Closed sarimmehdi closed 4 years ago
Hi,
... where you train a predictor to give input to the decoder is very useful
: sorry I don't understand this, we don't have the decoder in the model as we are not reconstructing. Clarify? The predictor function takes the hidden vector from time step t and computes the future representation for it and uses that as input to a ConvGRU cell at the next time instant t+1. From time step t+1 and onwards is also when you do the classification task by taking the representation c(t+1) and passing it through pooling and fc layer to do action classification. I just thought that is kind of like a decoder?
Also, do you think 5 frames per time step is the optimal choice or is it possible to get better results (for my task at least) using less? Something like 3 or even 2 frames?
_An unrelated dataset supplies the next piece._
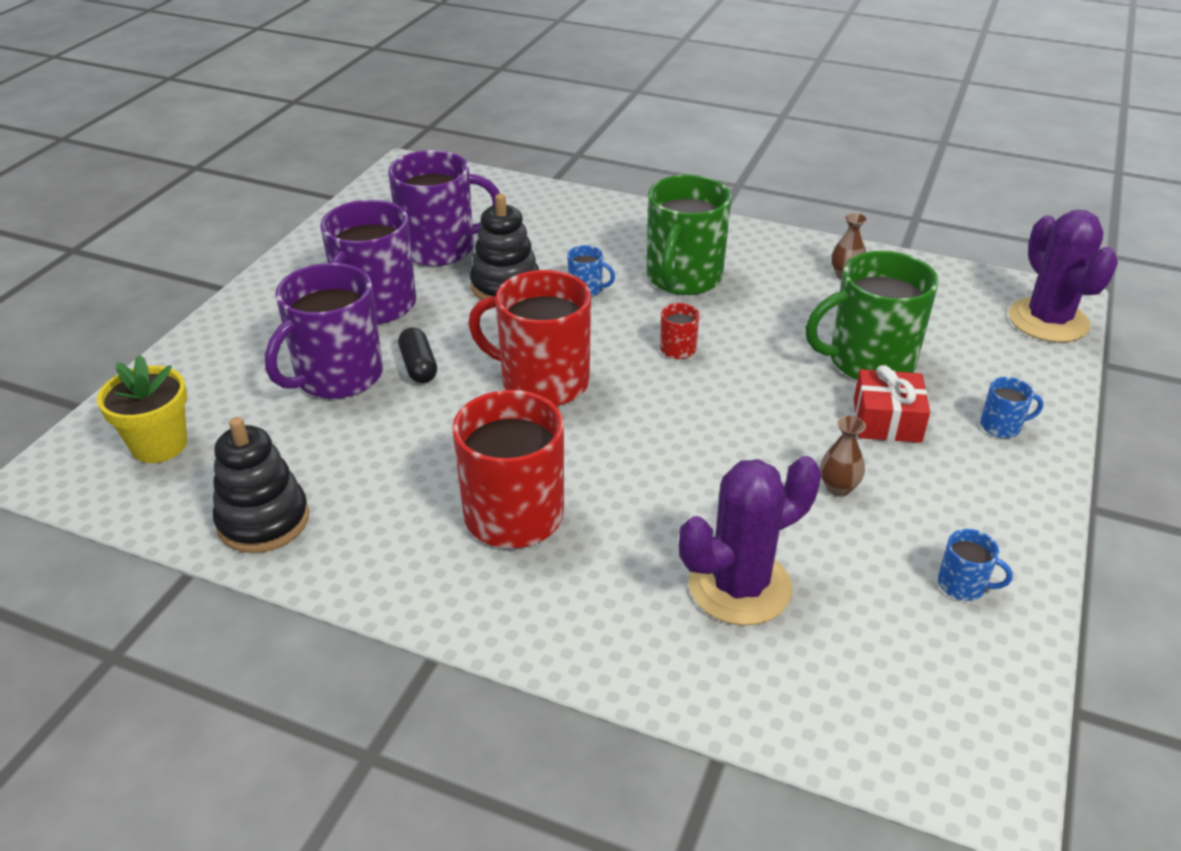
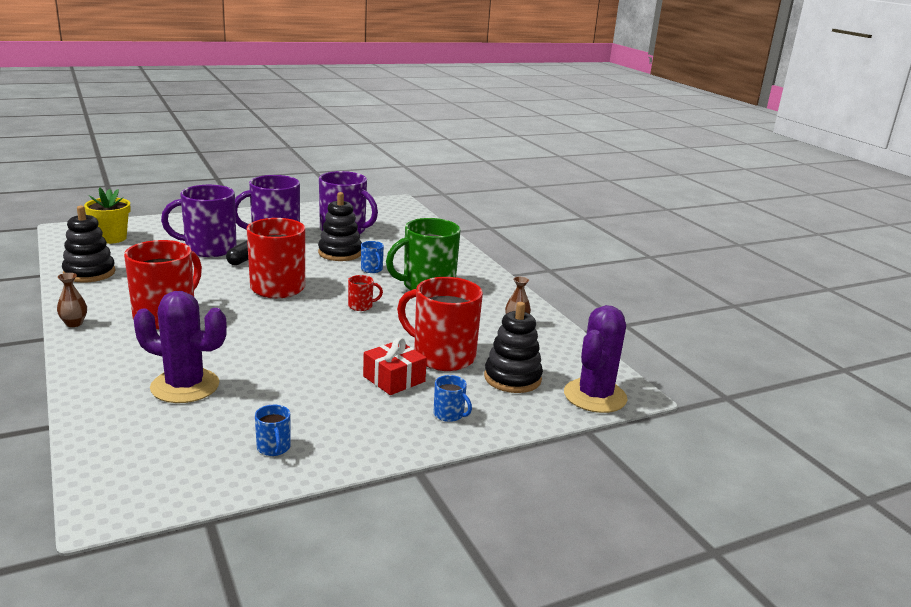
camera: 40 degrees right, 15 degrees down
(838, 488) = (308, 385): brown vase -> brown vase (74, 323)
(869, 361) = (442, 356): green mug -> red mug
(964, 346) = (512, 378): none -> black stacking toy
If you only use the representation at c_t, what's the point in training for representations after that? Furthermore, can you tell me how long it took for you to train on your dataset? I am working on the KITTI dataset with a sequence length of 5 images (a block of 5 images spans 30 seconds due to the low fps) and after 10 epochs the validation loss doesn't seem to go below 4.01 (there is a very slow improvement in the top1 accuracy though).
I am using Google Colab to train on 8008 KITTI images and I artificially increase the dataset length by using a sliding window approach (so first sequence of images contains image 0 to image 49 and the next sequence contains image 1 to image 50 and the sliding window travels forward in time by 1 image)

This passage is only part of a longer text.